Cinema com Rapadura

OPINIÃO   domingo, 07 de junho de 2020

#RapaduraRecomenda – Festim Diabólico (1948): suspense sem cortes

Um dos filmes mais técnicos de Alfred Hitchcock, este é um exemplo de como conduzir a trama a partir da produção. Abrindo mão da montagem, o diretor consegue criar uma tensão crescente, que atinge seu ápice nos minutos finais.

A filmografia de Alfred Hitchcock é uma verdadeira escola de cinema. Apesar de ser conhecido como o mestre do suspense, o diretor britânico também trabalhou com comédias e dramas, conseguindo bons resultados em todos estes gêneros. Como diretor, Hitchcock era metódico e defendia que algumas regras jamais deveriam ser desobedecidas. Isso, porém, não impediu que ele mesmo atuasse como um rebelde, com produções inovadoras e que fugissem de algumas fórmulas. “Festim Diabólico” é um dos exemplos mais fortes disso, sendo uma obra atemporal, tanto pela narrativa, quanto pelo seu rigor técnico.

Na trama, Brandon (John Dall) e Philip (Farley Granger) são dois jovens que dividem um apartamento em Nova York. Eles se consideram intelectualmente superiores ao seu amigo David Kentley (Dick Hogan) e, como consequência, decidem estrangulá-lo com uma corda para provar que são capazes de cometer o crime perfeito. Após cometer o crime, a dupla coloca o corpo em um baú velho, e faz uma pequena festa, para a qual convidam a noiva Janet (Joan Chandler) e o pai dele. Para completar, convidam também seu antigo professor, Rupert (James Stewart), que eles acreditam ser a única pessoa capaz de compreender o ato.

Feito para parecer um longo plano-sequência, o filme tem a mesma duração da ação, de modo que, em diversos momentos, soa como uma apresentação de teatro. Hitchcock teve o cuidado de deixar um corte solitário na metade do filme, para demonstrar que estava ciente do que seu longa estava abrindo mão. Enquanto a ação chama o público para Brandon, um corte seco mostra o rosto de Rupert, que já suspeita de que há algo de errado no apartamento. Apesar de discreto, esse único corte perceptível serve para que saibamos que o controle ainda está nas mãos do diretor, mesmo que ele esteja criando a falsa sensação de liberdade, como aconteceria em uma peça de teatro.

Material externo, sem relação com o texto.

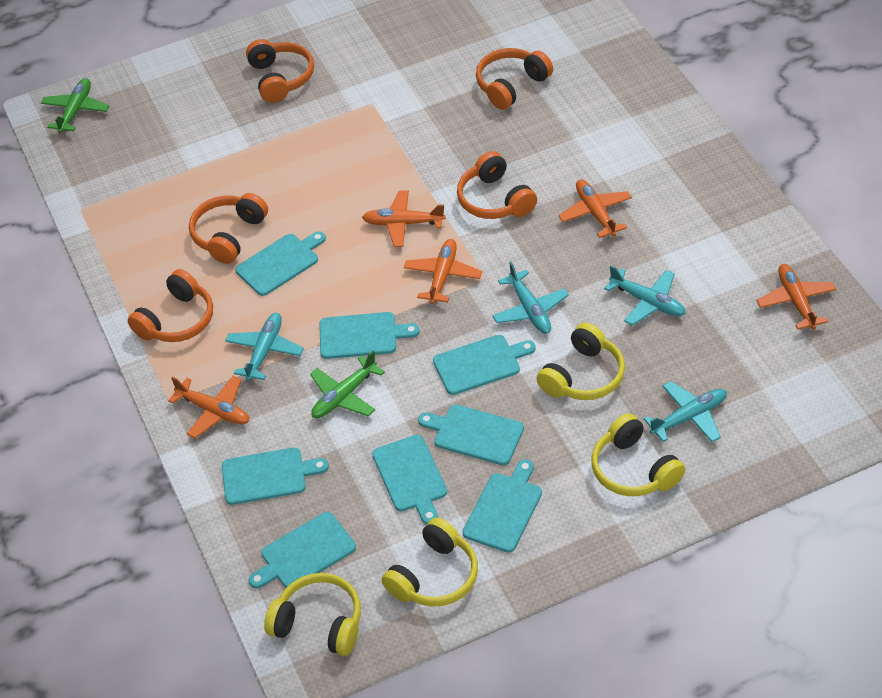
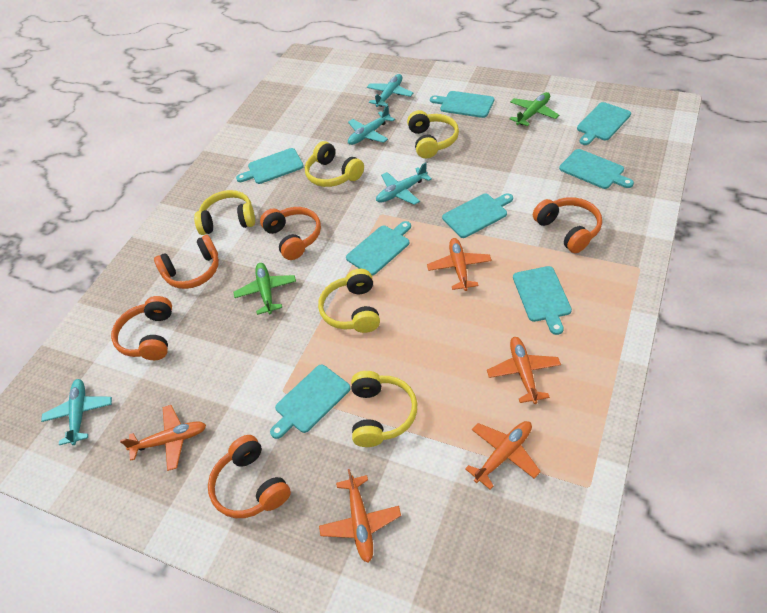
yellow headphones: 4 -> 5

E, com esse controle em mãos, Hitchcock consegue camuflar a narrativa em segundo plano. “Festim Diabólico” é um filme pensando pelo lado técnico. Por esse motivo, a evolução da trama depende do enquadramento. A ação é consequência da produção. Porém, o cineasta consegue trabalhar com a trama, em uma crescente de suspense, que em momento algum soa cansativo. Um exemplo disso, está no baú onde o corpo de David está escondido. Hitchcock volta a ele constantemente, criando a sensação de que o crime será descoberto, mesmo que por mero acaso. 

Ao mesmo tempo, “Festim Diabólico” é um filme que faz uma cuidadosa crítica à natureza humana. Brandon se diz como uma pessoa superior, com um senso de dignidade. O discurso é tão irracional que o roteiro não permite que seja prolongado. Nesse sentido, Rupert não age apenas como um investigador inusitado, mas como o defensor da moralidade — algo que Hitchcock sempre buscou colocar em seus filmes. Por esse motivo, ele suspeita do crime assim que aparece pela primeira vez. Suas falas são críticas e ele faz questão de apontar o erro dos dois alunos, quando se julgam superiores. Mesmo parecendo um detalhe pequeno, é algo relevante para um filme de 1948, quando os grupos de supremacistas brancos estavam começando a ganhar destaque novamente.

“Festim Diabólico” é uma obra singular na filmografia de Hitchcock, por ser tão anárquico. Simular um plano-sequência custou caro ao diretor, que precisou de um orçamento significativo para que tudo parecesse real. Por outro lado, mostrou mais uma vez a capacidade de Hitchcock de inovar. O diretor não demorou para condenar a si mesmo por ter feito o filme sem levar em conta a montagem. Apesar disso, a habilidade do cineasta em conduzir a obra compensa alguns pormenores, resultando em um filme singular.